The ethnologist Bringéus says that south western Scania is a culturally innovative area from which a number of cultural traits have spread: "Sydvästra Skåne är nämligen ett utpräglat novationsområde, där en rad nyheter fått sitt första fäste i vårt land varifrån de spritts kontinuerligt mot norr och öster." (Bringéus, 1971, p 13). At least concerning food culture, he says that there hardly has been a corresponding spread of innovations from the north (ibid).
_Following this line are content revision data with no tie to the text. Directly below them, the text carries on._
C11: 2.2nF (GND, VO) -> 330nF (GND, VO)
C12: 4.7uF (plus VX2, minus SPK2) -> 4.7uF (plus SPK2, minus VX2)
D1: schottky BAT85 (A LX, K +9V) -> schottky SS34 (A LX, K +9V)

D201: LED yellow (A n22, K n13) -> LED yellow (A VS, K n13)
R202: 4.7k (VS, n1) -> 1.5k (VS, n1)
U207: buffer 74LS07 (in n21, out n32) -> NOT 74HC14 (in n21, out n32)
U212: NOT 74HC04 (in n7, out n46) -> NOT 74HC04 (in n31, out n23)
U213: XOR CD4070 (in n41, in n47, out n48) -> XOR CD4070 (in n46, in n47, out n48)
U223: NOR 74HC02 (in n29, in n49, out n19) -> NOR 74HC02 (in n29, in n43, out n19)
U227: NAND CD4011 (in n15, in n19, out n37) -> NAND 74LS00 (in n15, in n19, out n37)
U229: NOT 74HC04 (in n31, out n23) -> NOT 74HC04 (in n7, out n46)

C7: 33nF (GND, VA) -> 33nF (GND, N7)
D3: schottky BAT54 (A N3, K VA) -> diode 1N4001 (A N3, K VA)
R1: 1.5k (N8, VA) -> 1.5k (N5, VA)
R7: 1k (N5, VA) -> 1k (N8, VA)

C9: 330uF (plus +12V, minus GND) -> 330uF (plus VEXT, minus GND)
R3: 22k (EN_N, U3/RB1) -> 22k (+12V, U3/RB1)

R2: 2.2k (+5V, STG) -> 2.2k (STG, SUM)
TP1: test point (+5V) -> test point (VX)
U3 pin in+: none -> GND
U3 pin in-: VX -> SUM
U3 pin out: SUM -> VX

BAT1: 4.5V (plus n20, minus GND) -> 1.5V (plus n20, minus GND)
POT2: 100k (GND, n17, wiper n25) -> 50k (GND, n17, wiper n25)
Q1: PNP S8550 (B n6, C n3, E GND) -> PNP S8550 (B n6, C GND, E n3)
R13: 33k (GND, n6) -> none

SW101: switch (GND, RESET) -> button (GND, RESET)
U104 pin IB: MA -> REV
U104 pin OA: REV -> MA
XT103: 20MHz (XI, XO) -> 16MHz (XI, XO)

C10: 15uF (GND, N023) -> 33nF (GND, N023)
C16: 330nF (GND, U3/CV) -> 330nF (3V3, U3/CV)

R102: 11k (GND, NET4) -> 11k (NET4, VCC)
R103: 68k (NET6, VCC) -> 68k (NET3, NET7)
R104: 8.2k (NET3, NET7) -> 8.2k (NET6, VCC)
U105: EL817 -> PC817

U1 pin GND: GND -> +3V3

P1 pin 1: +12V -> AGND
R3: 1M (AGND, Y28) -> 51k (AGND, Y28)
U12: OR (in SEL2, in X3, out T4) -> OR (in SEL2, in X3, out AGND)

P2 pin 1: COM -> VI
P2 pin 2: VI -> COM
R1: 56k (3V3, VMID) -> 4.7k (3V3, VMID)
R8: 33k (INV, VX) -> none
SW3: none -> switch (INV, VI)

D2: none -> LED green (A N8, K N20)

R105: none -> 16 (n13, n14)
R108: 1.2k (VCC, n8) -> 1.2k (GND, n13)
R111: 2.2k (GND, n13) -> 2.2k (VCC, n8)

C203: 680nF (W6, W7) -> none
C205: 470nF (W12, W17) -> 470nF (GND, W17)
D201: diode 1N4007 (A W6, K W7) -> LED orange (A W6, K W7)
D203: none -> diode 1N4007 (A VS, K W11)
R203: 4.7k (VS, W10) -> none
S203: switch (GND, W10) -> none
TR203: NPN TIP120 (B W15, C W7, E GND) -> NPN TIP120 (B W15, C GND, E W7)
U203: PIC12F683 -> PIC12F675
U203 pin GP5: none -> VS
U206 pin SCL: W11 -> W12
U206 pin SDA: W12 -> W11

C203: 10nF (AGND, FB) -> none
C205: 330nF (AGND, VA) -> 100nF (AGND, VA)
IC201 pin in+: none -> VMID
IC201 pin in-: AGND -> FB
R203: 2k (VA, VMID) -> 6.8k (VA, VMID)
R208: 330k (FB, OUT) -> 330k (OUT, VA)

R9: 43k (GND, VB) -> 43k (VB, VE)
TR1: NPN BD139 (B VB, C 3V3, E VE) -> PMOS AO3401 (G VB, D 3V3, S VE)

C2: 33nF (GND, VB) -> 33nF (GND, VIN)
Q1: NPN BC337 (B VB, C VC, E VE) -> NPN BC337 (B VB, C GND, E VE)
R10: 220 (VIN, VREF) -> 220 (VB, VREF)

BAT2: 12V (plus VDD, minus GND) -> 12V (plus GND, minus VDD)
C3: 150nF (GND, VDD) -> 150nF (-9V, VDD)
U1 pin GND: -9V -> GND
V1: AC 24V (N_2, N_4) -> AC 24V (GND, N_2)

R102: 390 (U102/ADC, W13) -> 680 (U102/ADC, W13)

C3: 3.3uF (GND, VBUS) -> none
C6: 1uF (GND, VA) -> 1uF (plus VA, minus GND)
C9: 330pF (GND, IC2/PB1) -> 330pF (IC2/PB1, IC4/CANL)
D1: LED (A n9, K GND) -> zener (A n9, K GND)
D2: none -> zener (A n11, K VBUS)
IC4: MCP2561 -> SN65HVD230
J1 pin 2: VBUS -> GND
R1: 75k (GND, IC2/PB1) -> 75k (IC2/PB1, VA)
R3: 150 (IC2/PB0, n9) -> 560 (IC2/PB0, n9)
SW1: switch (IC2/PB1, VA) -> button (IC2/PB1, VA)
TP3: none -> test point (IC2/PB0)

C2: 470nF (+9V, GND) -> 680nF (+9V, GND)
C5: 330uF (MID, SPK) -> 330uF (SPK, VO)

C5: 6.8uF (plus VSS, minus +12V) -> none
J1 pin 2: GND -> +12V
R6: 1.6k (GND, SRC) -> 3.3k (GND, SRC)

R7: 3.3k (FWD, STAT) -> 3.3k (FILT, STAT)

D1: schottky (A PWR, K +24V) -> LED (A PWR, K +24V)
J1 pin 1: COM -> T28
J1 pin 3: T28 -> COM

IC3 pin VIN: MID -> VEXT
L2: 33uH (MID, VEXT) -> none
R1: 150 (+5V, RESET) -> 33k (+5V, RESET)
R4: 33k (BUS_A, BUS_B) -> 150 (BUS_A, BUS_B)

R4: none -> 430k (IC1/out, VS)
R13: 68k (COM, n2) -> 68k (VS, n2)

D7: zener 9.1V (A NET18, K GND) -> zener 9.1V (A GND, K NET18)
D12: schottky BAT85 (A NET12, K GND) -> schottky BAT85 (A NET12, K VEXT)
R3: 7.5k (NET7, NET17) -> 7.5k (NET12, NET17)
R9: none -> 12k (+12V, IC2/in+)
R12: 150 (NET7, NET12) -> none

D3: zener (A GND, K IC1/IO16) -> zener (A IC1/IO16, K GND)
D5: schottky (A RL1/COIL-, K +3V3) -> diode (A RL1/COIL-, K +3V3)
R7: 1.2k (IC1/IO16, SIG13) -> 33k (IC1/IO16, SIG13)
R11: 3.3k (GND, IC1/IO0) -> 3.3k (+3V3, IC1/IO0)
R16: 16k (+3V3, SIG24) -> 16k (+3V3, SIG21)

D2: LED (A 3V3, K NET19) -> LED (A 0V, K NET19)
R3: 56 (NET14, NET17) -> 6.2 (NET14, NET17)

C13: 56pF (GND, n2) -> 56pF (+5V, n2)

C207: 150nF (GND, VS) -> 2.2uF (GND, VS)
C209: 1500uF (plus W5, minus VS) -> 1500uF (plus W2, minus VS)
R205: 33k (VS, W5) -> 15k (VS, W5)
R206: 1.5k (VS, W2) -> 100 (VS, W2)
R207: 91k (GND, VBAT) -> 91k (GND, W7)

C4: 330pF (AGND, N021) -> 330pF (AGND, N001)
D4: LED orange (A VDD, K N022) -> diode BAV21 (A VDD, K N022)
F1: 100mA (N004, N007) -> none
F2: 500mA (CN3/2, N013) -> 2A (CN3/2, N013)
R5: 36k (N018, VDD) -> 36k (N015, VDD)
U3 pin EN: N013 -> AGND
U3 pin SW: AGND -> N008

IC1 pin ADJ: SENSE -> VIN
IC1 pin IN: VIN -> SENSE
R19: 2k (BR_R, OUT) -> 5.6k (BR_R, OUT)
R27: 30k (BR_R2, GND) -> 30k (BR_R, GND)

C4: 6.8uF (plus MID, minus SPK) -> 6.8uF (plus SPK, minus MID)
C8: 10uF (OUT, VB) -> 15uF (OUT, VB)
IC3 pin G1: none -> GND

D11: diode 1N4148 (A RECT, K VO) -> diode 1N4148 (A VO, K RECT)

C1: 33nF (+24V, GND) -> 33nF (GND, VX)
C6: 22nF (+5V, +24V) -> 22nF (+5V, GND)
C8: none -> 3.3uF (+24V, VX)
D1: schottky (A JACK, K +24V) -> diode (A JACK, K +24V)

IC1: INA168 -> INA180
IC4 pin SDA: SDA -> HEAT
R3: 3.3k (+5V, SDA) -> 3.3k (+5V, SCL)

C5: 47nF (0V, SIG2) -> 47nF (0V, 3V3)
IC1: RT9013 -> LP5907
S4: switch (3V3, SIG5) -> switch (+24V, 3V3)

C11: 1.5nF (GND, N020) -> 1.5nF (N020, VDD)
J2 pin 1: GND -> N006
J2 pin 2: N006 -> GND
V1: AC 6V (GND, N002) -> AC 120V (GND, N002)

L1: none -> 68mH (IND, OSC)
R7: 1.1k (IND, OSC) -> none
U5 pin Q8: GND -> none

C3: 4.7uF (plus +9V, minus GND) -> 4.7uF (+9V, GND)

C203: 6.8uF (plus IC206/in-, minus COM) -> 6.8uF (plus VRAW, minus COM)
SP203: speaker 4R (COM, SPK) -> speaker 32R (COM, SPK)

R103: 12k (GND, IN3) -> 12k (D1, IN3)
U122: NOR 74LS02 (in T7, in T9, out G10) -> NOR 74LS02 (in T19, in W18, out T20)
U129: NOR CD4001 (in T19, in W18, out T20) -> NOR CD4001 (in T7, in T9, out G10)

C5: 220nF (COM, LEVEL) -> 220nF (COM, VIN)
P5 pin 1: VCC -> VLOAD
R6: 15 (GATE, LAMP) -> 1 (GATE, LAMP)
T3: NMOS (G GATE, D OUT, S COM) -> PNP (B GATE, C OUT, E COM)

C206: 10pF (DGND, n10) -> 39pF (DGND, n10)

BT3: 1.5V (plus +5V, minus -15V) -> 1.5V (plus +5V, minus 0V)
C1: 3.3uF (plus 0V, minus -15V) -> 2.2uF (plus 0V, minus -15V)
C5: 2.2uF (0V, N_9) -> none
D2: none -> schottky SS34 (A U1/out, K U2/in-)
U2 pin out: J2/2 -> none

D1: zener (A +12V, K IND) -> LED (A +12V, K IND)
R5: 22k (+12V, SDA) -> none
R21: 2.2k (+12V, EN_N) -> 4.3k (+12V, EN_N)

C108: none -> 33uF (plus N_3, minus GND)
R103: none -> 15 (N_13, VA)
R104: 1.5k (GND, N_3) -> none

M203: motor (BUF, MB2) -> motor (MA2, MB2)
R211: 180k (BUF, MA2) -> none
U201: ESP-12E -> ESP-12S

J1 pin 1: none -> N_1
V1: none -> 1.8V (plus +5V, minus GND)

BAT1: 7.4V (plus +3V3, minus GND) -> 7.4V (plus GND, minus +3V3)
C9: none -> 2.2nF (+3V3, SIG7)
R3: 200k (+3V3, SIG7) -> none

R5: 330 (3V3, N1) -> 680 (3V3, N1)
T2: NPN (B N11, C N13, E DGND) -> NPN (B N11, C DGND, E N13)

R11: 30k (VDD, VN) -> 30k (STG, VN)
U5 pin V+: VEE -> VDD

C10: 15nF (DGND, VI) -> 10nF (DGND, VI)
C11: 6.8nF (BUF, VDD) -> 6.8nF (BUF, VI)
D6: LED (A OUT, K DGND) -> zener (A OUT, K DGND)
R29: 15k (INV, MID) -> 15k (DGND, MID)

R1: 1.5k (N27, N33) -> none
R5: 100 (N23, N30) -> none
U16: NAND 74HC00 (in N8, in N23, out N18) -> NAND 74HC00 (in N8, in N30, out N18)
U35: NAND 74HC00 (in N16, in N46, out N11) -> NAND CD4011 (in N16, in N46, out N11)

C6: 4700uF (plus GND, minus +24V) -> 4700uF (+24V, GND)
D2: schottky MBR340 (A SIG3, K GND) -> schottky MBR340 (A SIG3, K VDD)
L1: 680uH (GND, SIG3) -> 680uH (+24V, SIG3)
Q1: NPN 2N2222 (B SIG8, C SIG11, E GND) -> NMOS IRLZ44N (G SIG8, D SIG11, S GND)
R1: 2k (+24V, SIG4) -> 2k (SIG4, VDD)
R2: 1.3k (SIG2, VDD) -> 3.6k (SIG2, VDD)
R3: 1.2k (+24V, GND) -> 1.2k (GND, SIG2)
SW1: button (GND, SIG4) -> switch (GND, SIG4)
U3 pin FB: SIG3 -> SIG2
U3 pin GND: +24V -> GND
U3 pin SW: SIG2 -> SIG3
The direction of cultural diffusion is supported by Nationalencyclopedin which says that in an area south and west of a line from between the Swedish provinces of Värmland and Dalarna to the city of Kalmar, the cultural contacts have been directed towards the Malmö-Copenhagen area since pre-historic times (NE: "kulturgränser").

Ingers writes that a dialect researcher finds several dialect borders from north east to south west where the most Danish traits are found in the south west: "Gång på gång gör man på det skånska dialektområdet den iakttagelsen, att ett stort antal gränslinjer i riktning nordväst-sydöst avskilja mera allmänt sydsvenska dialektdrag från mera danskpräglade." The south west is an "intencity centre for all most Danish characterized dialectal features" (Ingers, 1939, p 6). In an interview, Hallberg says that south western Scania was a cultural diffusion centre for as well dialects as many other cultural traditions (Hallberg, 1998-01-20).

So dialects and other cultural traditions followed the same patterns in the folkkloric culture in south Sweden.